Please set down, exactly as written, the line containing "part: (1025, 350) -> (1318, 314), size x0.6" and every line after it through the end of the records.

## Data excerpts
::::

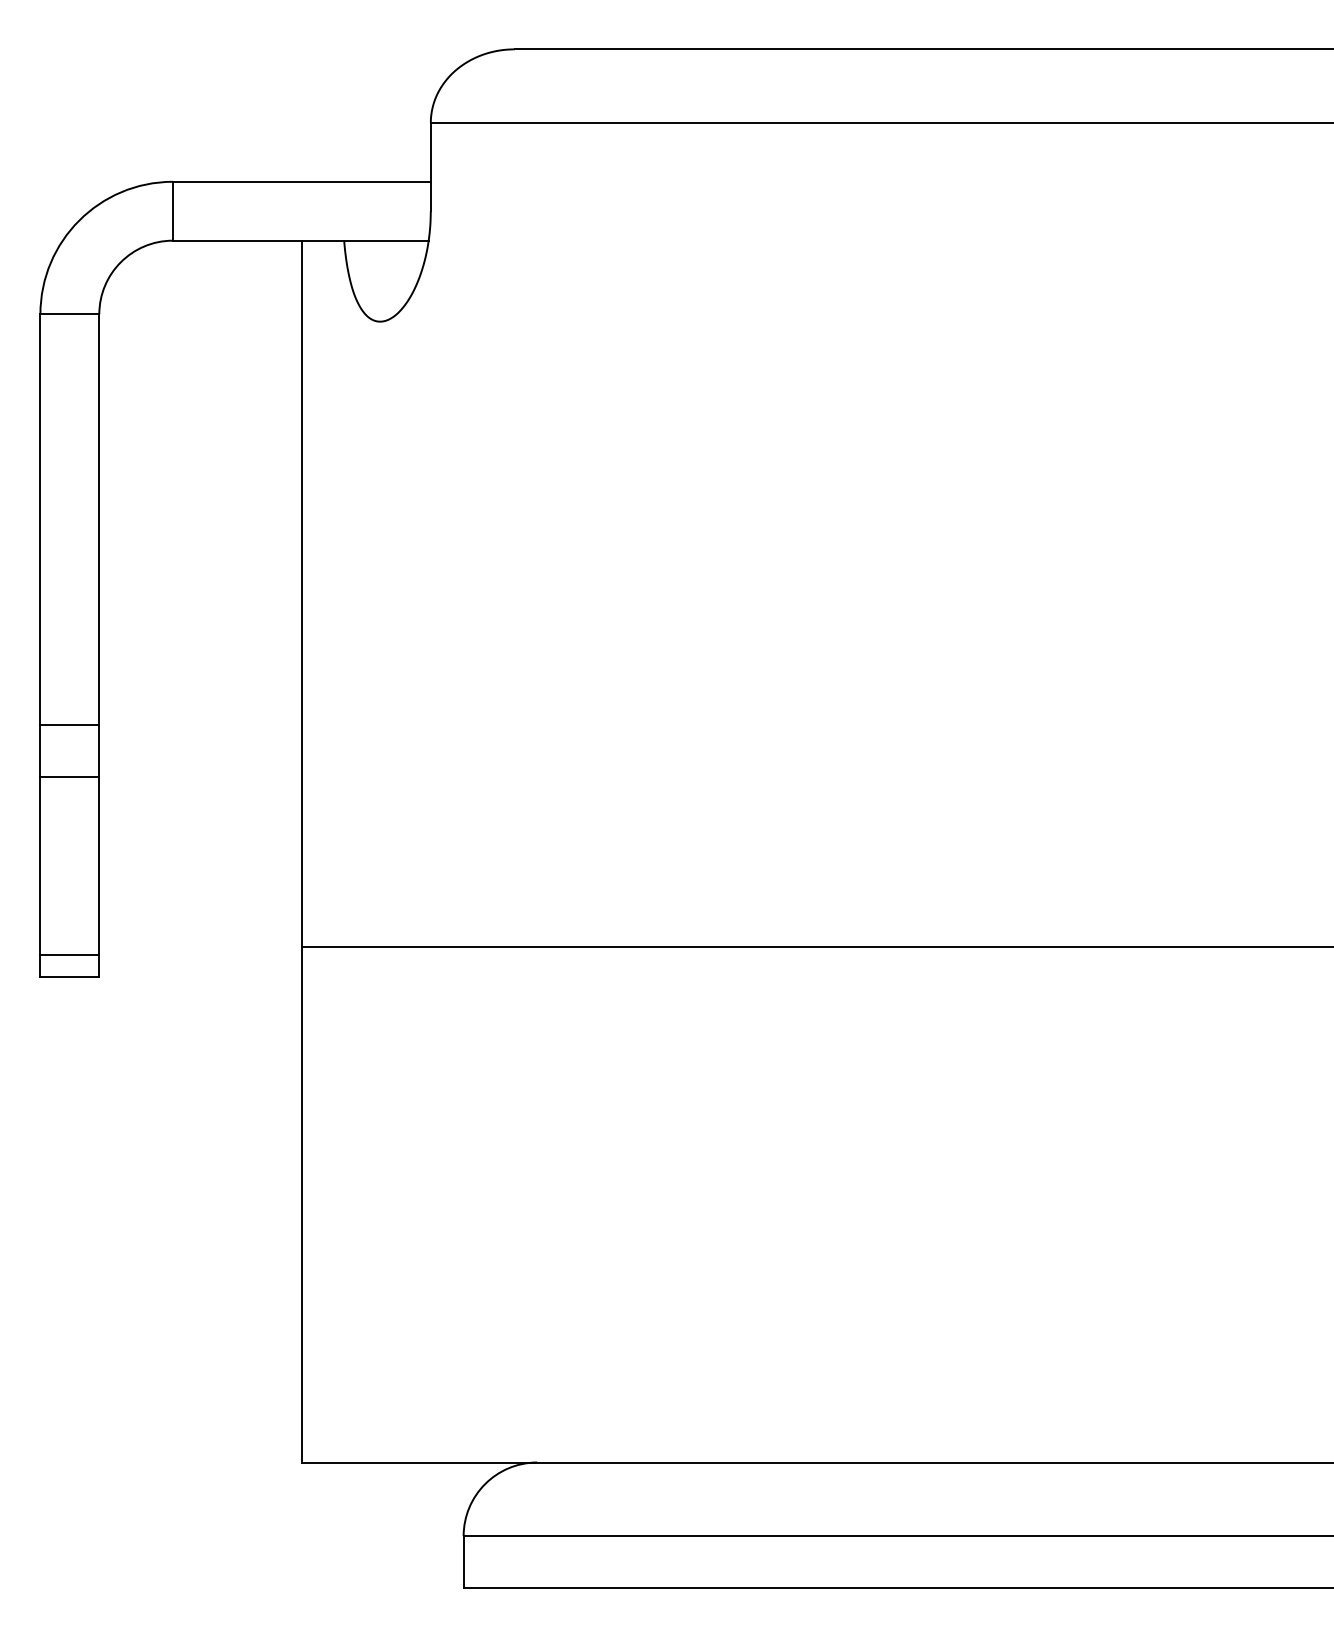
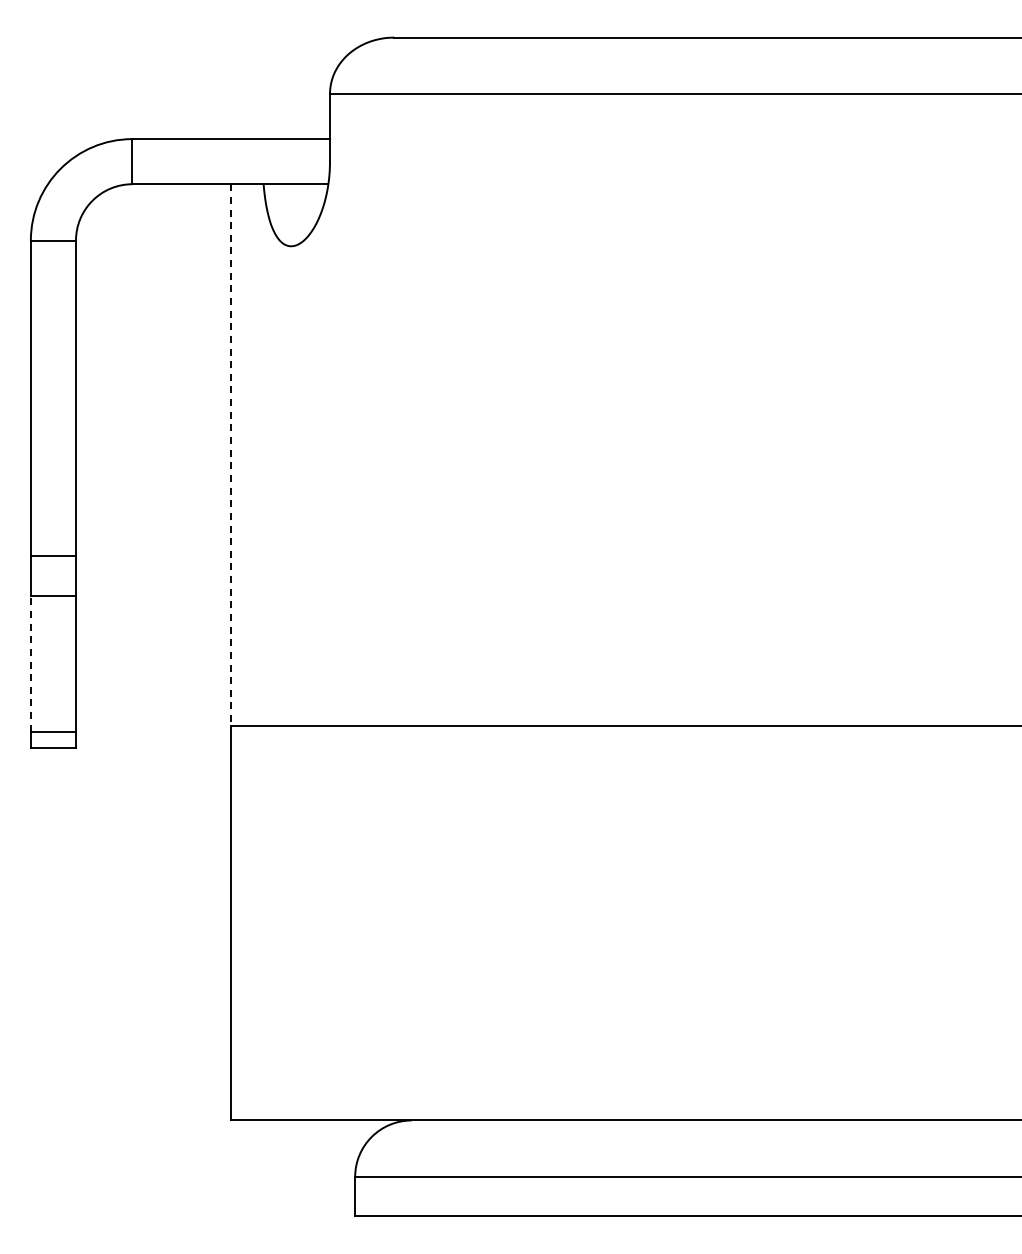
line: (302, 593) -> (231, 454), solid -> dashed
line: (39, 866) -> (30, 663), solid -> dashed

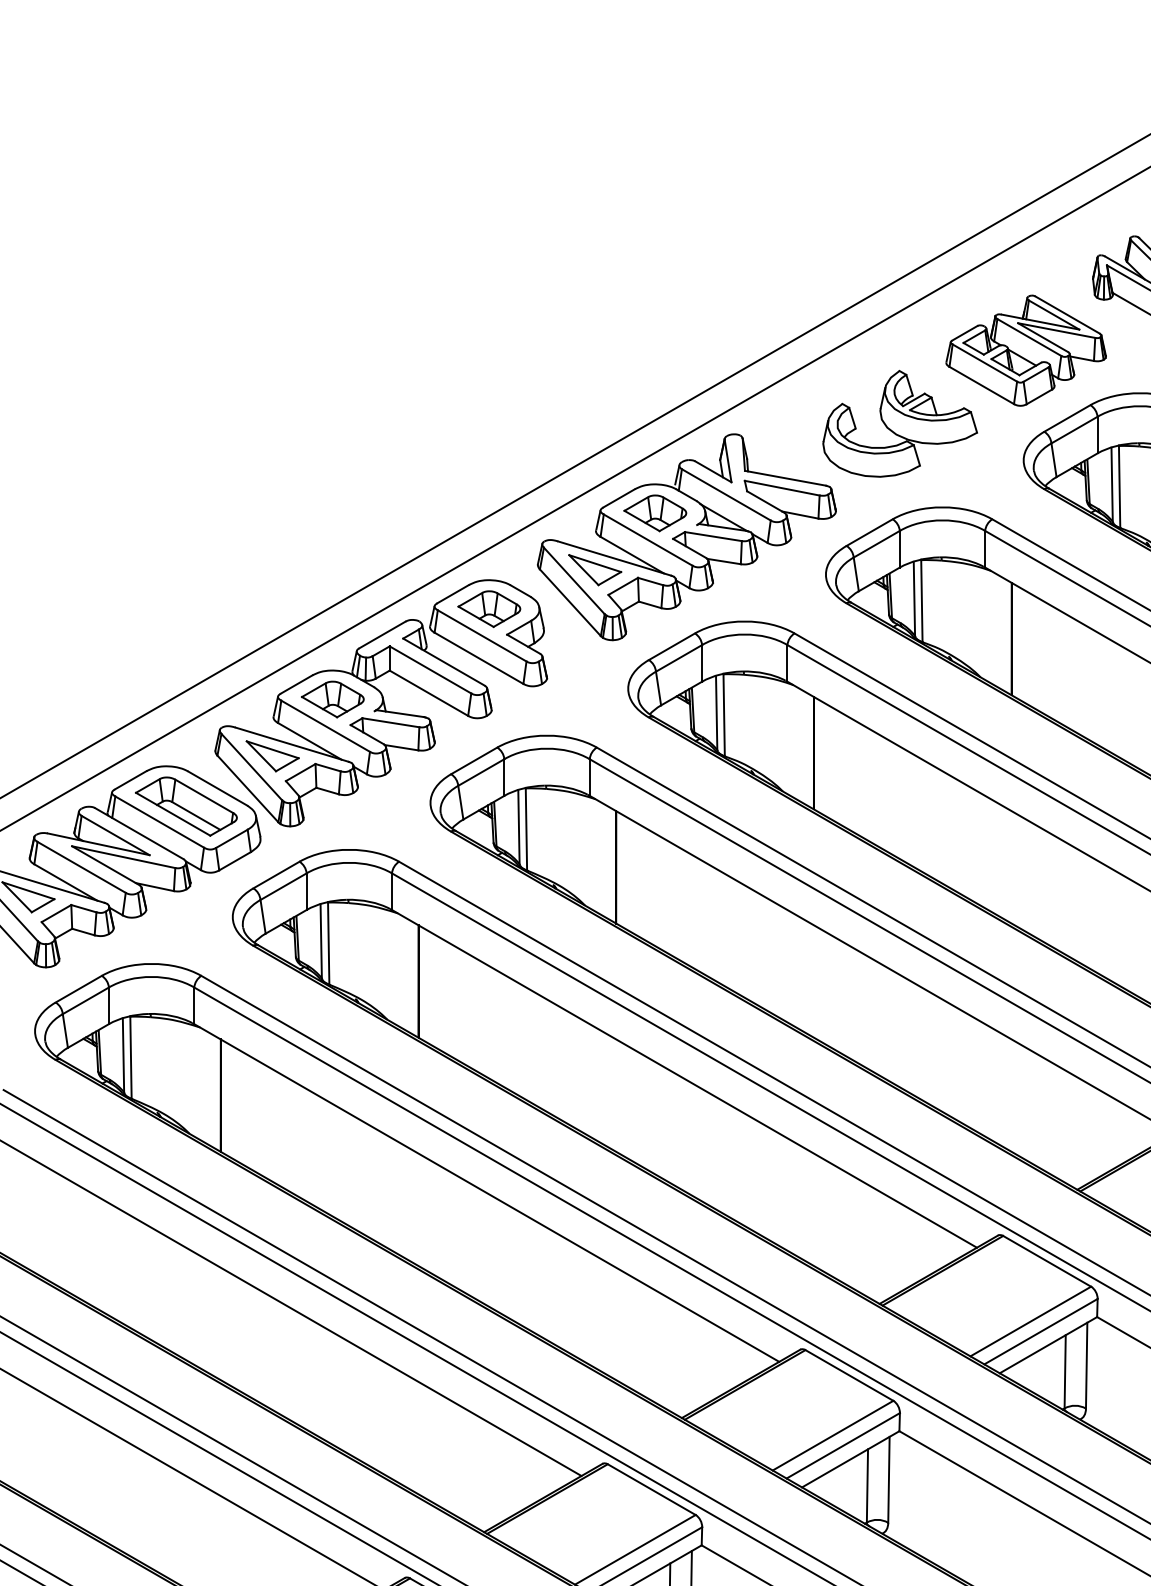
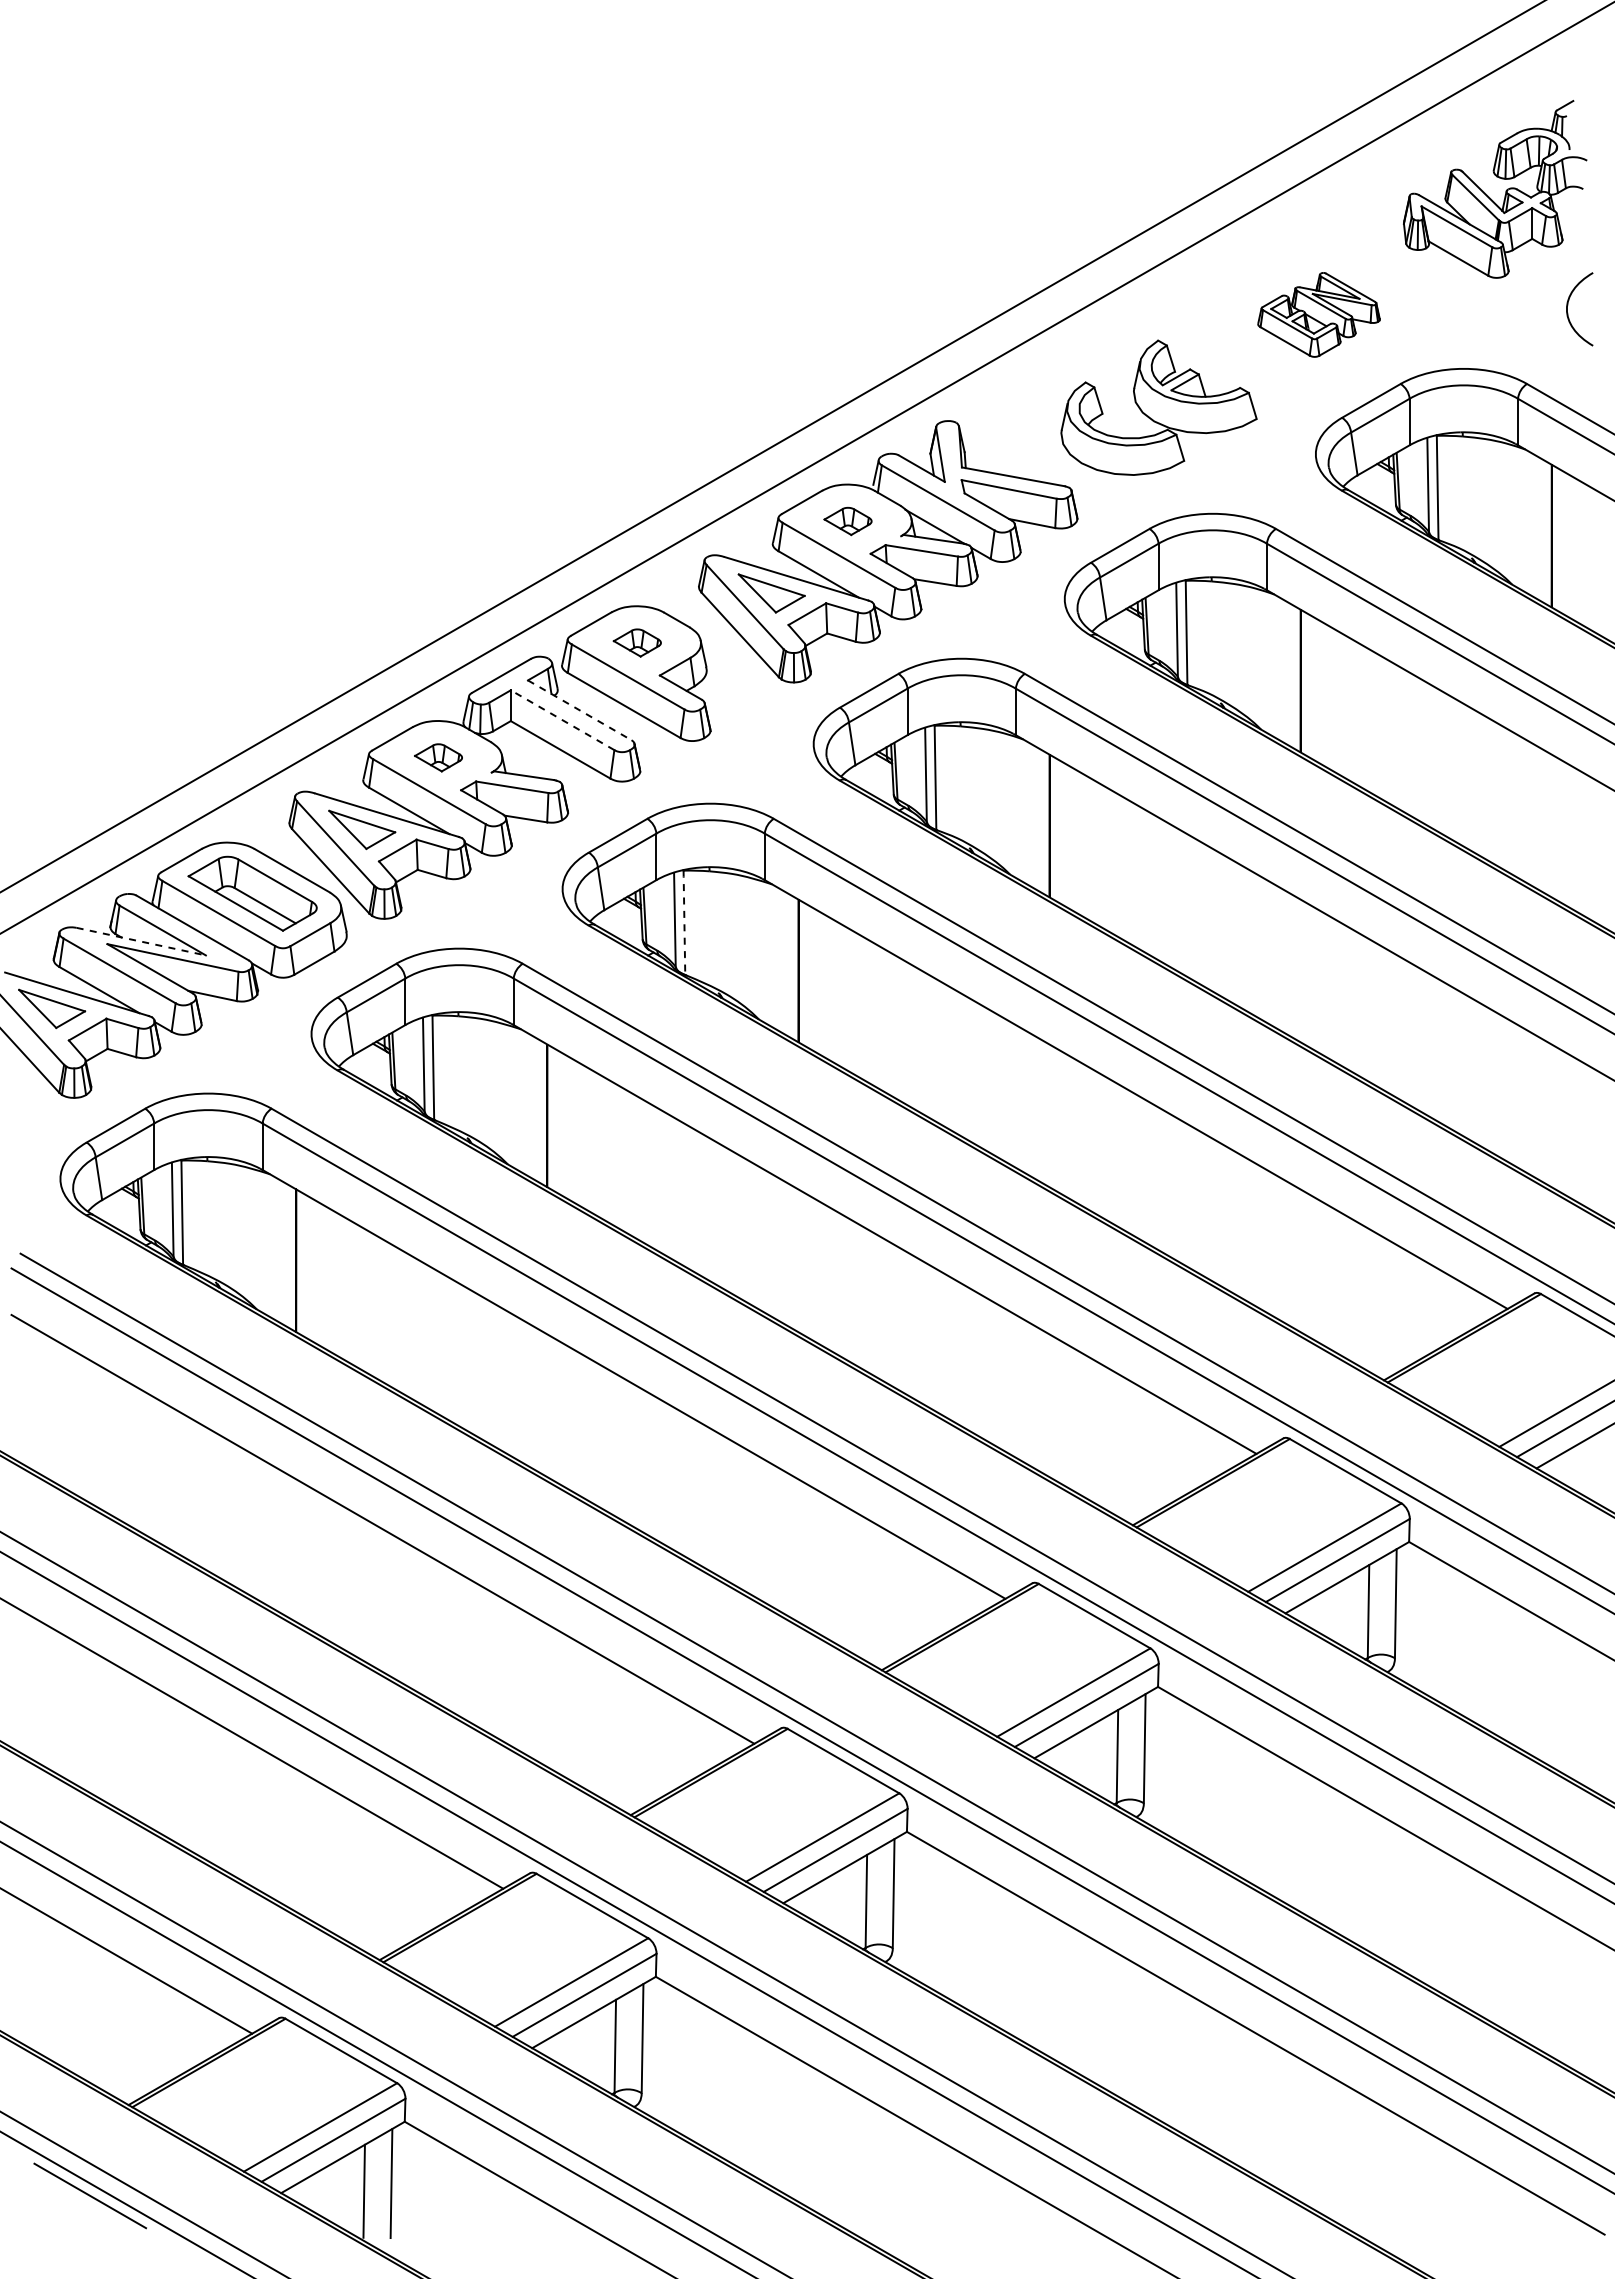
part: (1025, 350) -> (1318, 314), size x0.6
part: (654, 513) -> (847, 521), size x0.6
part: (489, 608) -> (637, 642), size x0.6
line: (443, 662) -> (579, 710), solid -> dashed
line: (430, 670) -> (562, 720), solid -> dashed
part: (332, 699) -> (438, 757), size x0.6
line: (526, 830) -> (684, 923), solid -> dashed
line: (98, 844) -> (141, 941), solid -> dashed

::::

## RESPONSE FOR THIS EXERCISE
part: (1025, 350) -> (1318, 314), size x0.6
part: (654, 513) -> (847, 521), size x0.6
part: (489, 608) -> (637, 642), size x0.6
line: (443, 662) -> (579, 710), solid -> dashed
line: (430, 670) -> (562, 720), solid -> dashed
part: (332, 699) -> (438, 757), size x0.6
line: (526, 830) -> (684, 923), solid -> dashed
line: (98, 844) -> (141, 941), solid -> dashed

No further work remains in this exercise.